Wednesday, February 2, 2011

| 1 Molnija Marks
I'm so excited to be able to post this! Emma Vieceli, comic artist and illustrator of the upcoming Vampire Academy Graphic Novel, was kind enough to answer some of my questions about her, her work and the VA Graphic Novel.

I finally get to share this with you, and I defy anyone to resist being smitten with Emma after reading this interview. ;-)

First off, it's important to note that Emma did this interview as an individual and as an illustrator, not as a representative of Penguin, and the opinions expressed here are not official.

So, here we go!

Marie: Tell us a little bit about yourself and your background.
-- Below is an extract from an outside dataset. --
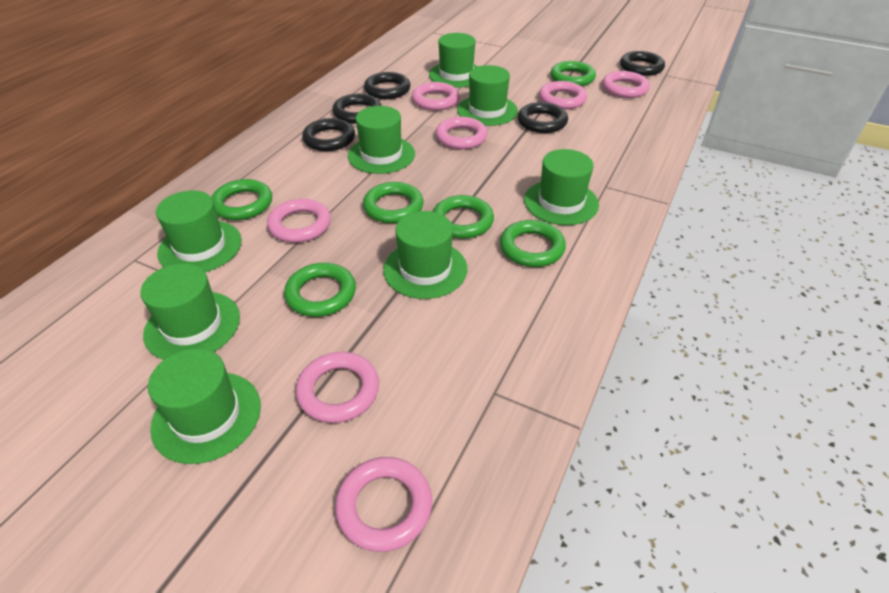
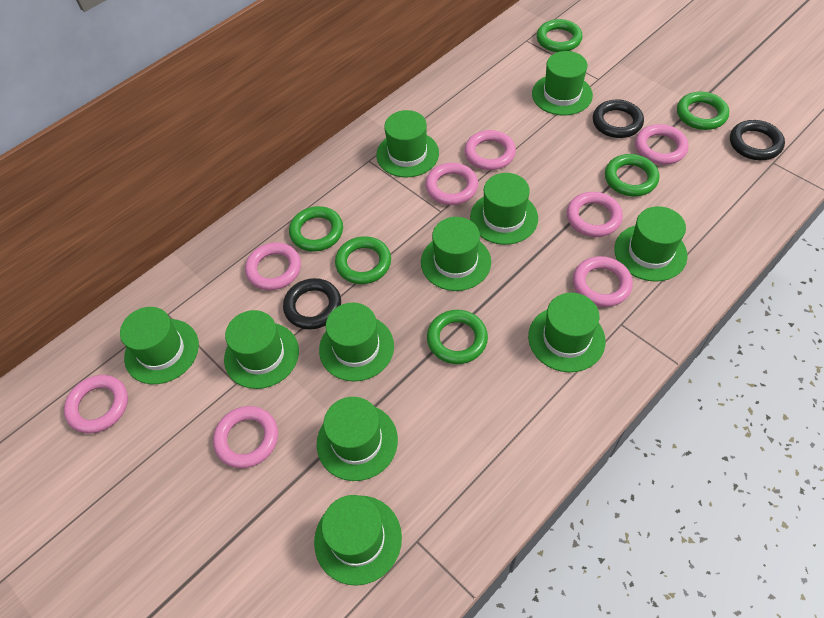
black ring: 5 -> 3
green hat: 8 -> 11
pink ring: 7 -> 8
Emma: Well, I'm half Italian, married, and my background was largely in theatre, bizarrely. I have a degree in English Literature and Performing Arts, and always dreamed of going into musical theatre, haha. Comics were always a hobby, and drawing doubly so; so you can imagine how surprised and delighted I am with the path my life has taken. ^_~

Marie: From what you've written on Twitter, I understand that you've had a lot of different jobs. Could you tell us about some of them?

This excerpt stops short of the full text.